I don’t recognize her handwriting in the book itself unless it changed later, though some of the loose slips may be by her hand. Like in my mother’s cookbook there are numerous slips of loose recipes and clippings inserted throughout, and some glued in, like the one above with Gothic text. My German is poor, and the handwriting hard to read (even husband has trouble) but I do recognize a lot of kuchen (cake) recipes! Omi loved to bake cakes so I’m not surprised.
May 15, 2013 in Books, Found Objects, History, Home, Photoworks by Marja-Leena
It’s a treasure for the handwriting alone even if you can’t decipher much of it. At least the pages I see don’t have food stains. My cookbooks always have a few of those.
Susan, yes, it’s the beautiful handwriting that drew me to the book and made me want to save it and share it here. Not many stains in there.
What surprised me about the recipes is that the ingredient list is not separate as we usually see but instead is part of the whole method description, such as ‘take three eggs and beat well, adding one cup sugar to it a little at a time…’ I’m making that up but you do know what I mean?
It’s beautiful and all the more so for being hand-written and for having several contributors. I would cherish such a family heirloom 🙂
And I think I should start one of my own, so many of the memories of my own childhood involve food, it would be nice to create something similar for my Ragazzi. Handwritten, of course
Marja-Leena: Fascinating! I feel as if one should wear white gloves and open the book in a place of reverence. The book seems to contain so much more than just the writing and printing.
Hello every one, here every person is sharing these knowledge,
thus it’s nice to read this blog, and I used to pay a visit this weblog all the time.
Julia, it really is quite the family heirloom for being all handwritten. I used to think of doing one for each of our daughters, even for myself, but still have not, though they have acquired many favourite family recipes on slips of paper or recipe cards or via email. I hope you will do it for yours – and show it to us!
Tom, yes, that is the feeling – the white gloves as if handling a treasured museum piece! The hidden secrets of who wrote all these recipes, what might their stories be, why was it forgotten all these years and not shown to her children? So many questions…
Taren, I’m pleased you are enjoying visiting once again.
Fascinating! The handwriting is beautiful and readable.
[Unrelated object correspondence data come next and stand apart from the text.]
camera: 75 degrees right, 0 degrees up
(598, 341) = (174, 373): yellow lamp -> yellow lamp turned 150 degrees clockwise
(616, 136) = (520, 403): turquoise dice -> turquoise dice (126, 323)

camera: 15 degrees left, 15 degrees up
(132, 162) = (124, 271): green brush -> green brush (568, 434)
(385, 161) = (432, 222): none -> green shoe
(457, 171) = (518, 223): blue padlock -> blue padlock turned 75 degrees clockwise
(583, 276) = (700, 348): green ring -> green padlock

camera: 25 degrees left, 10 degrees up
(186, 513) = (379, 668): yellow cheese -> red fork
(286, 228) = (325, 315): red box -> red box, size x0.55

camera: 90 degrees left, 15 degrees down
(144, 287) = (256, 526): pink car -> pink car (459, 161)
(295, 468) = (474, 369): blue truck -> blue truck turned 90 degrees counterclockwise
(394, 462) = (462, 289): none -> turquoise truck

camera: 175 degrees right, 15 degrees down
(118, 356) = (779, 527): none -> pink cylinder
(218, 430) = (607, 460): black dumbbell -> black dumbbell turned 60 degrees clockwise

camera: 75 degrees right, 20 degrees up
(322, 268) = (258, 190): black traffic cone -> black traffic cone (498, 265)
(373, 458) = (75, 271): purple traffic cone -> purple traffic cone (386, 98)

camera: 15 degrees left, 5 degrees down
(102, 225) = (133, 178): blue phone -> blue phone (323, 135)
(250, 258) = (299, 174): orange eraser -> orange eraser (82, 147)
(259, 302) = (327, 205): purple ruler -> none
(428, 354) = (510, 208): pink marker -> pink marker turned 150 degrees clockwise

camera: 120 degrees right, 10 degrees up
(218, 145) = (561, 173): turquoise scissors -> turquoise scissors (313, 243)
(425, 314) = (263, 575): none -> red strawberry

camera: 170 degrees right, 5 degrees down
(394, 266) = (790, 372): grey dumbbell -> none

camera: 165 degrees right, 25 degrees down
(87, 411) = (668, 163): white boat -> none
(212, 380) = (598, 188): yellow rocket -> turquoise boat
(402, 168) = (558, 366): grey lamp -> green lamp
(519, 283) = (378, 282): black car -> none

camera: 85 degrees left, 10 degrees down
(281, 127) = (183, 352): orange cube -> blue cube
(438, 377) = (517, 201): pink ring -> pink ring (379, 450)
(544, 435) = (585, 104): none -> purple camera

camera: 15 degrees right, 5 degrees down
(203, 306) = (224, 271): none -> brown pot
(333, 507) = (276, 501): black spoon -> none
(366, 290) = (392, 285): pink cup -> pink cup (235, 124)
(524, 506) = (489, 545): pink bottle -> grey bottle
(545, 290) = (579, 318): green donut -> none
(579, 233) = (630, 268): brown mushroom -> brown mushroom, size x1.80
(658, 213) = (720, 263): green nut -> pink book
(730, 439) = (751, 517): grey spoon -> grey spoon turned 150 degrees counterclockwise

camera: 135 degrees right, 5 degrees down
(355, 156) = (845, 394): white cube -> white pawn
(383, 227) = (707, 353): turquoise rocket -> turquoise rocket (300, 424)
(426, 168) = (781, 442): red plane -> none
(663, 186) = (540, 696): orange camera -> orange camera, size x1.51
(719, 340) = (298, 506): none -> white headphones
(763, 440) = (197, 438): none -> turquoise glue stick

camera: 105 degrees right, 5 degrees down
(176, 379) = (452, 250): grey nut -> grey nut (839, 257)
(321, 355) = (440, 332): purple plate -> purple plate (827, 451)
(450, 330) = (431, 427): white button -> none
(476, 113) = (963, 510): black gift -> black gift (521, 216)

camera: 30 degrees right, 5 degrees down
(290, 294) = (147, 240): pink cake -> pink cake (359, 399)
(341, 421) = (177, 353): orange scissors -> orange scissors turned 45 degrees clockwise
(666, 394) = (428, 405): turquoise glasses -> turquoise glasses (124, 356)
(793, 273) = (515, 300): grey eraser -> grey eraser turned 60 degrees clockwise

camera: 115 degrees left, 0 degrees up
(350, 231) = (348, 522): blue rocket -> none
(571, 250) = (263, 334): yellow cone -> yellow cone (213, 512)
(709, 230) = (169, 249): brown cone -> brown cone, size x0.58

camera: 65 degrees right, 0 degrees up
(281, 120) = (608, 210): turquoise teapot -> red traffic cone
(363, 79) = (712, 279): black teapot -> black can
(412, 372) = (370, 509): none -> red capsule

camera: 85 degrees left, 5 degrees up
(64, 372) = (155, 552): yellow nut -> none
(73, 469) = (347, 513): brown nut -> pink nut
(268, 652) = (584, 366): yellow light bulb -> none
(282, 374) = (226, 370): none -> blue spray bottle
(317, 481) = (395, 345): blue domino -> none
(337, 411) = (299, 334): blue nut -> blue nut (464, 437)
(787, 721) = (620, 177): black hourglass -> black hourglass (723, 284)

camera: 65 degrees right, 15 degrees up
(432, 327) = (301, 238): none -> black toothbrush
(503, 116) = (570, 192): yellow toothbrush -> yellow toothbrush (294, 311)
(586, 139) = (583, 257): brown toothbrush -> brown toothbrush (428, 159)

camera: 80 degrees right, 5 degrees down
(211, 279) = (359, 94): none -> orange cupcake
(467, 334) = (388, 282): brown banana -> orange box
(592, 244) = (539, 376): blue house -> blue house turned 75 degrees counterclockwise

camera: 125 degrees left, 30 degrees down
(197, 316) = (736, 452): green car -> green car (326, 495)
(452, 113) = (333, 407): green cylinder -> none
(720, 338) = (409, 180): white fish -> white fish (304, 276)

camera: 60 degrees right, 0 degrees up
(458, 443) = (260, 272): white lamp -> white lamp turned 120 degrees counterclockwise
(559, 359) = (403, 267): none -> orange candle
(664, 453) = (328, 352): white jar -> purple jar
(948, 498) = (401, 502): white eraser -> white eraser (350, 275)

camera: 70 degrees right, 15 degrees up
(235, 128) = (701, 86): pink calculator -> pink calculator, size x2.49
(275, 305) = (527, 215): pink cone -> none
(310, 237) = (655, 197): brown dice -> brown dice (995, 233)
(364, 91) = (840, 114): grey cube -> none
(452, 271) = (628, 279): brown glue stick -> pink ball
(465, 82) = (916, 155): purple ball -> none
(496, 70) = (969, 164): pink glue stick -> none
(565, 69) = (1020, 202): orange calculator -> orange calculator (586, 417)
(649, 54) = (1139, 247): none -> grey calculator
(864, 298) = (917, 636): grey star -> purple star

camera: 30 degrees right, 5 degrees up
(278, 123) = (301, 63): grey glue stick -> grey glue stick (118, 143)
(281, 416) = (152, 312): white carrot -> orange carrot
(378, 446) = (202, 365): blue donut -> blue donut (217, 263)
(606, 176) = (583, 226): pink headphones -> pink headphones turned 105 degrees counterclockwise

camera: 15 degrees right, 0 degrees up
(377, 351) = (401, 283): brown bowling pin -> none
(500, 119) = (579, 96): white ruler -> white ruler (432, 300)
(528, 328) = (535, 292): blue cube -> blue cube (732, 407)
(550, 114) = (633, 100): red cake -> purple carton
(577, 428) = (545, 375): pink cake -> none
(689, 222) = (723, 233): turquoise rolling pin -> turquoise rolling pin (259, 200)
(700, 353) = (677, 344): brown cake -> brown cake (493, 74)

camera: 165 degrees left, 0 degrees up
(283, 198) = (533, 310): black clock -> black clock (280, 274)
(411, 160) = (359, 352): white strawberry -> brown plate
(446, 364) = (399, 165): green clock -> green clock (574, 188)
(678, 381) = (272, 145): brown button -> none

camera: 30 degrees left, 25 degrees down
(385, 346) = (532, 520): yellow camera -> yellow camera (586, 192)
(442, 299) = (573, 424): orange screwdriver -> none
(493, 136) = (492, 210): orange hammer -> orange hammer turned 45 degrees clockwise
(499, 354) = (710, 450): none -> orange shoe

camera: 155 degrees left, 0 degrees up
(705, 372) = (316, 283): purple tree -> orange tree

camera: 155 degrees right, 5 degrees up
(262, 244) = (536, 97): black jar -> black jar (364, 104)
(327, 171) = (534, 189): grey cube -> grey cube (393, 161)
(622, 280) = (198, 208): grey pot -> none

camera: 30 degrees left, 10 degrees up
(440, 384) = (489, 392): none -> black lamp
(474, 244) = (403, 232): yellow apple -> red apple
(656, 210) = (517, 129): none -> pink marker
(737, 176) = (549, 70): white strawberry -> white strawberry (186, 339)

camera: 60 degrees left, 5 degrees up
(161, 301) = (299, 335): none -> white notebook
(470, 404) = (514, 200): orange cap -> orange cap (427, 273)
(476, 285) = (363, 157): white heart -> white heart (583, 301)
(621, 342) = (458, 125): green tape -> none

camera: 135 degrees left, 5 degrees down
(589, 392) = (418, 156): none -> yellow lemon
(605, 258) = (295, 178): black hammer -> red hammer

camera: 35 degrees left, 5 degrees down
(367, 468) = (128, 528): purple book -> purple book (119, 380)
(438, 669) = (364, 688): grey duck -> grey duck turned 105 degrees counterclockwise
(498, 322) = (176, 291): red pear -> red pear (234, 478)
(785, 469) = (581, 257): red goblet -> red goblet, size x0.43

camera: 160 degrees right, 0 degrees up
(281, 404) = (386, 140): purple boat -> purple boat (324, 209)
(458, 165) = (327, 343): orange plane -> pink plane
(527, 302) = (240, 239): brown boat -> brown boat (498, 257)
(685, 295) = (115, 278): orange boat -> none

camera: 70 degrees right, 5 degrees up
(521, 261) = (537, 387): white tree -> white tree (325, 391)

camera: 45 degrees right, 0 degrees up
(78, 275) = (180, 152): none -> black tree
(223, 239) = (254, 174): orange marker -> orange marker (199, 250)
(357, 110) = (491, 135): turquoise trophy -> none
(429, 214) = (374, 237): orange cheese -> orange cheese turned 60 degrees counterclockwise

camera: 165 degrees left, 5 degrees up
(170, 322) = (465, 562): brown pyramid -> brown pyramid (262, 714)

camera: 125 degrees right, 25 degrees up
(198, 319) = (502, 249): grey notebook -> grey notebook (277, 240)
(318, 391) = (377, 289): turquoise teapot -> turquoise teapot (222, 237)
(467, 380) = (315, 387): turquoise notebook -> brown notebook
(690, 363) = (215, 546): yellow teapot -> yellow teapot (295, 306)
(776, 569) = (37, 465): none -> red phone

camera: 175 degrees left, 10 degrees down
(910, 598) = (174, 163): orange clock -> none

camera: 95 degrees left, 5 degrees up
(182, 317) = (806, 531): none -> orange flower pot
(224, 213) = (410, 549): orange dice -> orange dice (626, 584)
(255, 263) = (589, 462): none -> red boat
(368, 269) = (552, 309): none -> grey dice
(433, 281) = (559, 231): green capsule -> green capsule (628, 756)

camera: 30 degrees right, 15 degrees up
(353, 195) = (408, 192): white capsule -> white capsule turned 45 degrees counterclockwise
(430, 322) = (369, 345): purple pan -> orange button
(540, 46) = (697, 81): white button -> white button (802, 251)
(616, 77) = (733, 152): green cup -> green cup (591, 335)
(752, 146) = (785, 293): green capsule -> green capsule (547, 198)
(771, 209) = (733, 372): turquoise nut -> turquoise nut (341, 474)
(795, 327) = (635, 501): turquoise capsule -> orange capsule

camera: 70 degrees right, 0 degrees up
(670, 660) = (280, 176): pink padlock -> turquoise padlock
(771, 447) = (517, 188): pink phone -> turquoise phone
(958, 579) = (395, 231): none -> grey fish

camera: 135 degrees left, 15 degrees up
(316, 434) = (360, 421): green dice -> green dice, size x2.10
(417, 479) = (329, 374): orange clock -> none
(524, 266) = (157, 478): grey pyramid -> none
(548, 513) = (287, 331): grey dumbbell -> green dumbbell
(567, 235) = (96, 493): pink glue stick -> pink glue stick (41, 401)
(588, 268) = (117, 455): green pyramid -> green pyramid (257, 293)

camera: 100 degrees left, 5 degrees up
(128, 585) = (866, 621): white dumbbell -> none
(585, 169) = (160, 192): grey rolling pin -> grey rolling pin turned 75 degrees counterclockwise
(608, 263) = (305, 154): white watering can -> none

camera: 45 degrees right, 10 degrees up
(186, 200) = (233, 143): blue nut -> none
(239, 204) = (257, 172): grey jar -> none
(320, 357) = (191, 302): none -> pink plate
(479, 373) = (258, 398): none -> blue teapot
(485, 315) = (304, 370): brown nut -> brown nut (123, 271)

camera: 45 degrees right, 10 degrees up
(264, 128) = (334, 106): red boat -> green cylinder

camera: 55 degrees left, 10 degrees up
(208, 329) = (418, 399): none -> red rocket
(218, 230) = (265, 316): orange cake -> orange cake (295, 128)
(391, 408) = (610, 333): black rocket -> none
It strikes me that the notes are there to jog the memory. One would have to have the measuring implements, too, I am guessing. I recently asked my Mama’s oldest friend for a recipe and she told it to me over the phone in the style of a narrative.
Marja-Leena,
I worked on my graduation thesis (on drama, handling amateur theatre) in the early 90’s and I was sitting a lot in archives reading about this or that nuorisoseura (youth club) – or työväenyhdistys (workers organization) and especially their acting – for someone outside Finland I got to add that Finnish theatre was born from hundreds of amateur theaters all over the country.
I had to read a lot of handwritten plays, handwritten programs, minutes of meetings, and I say I can read handwriting as well as any apothecary. But in those times good, readable and beautiful handwriting was a greatly evaluated skill. My research included time from 1890’s to 1939.
I did study German is school and I can understand some of those recipes. Beautiful! A real treasure! Not that cakes are awfully healthy for anybody, but if it is baked by a grandmother, there isn’t anything better in the world!
Rouchswalwe, you must be very familiar with the German handwriting and many of the recipes. Do you suppose many of them may be variations on basic sponge and butter cakes so blending methods are assumed?
Marjatta, your thesis sounds fascinating! I hope you don’t mind I added translations in brackets to the two Finnish terms. Reading varieties of handwriting is a skill that surely improves with practice.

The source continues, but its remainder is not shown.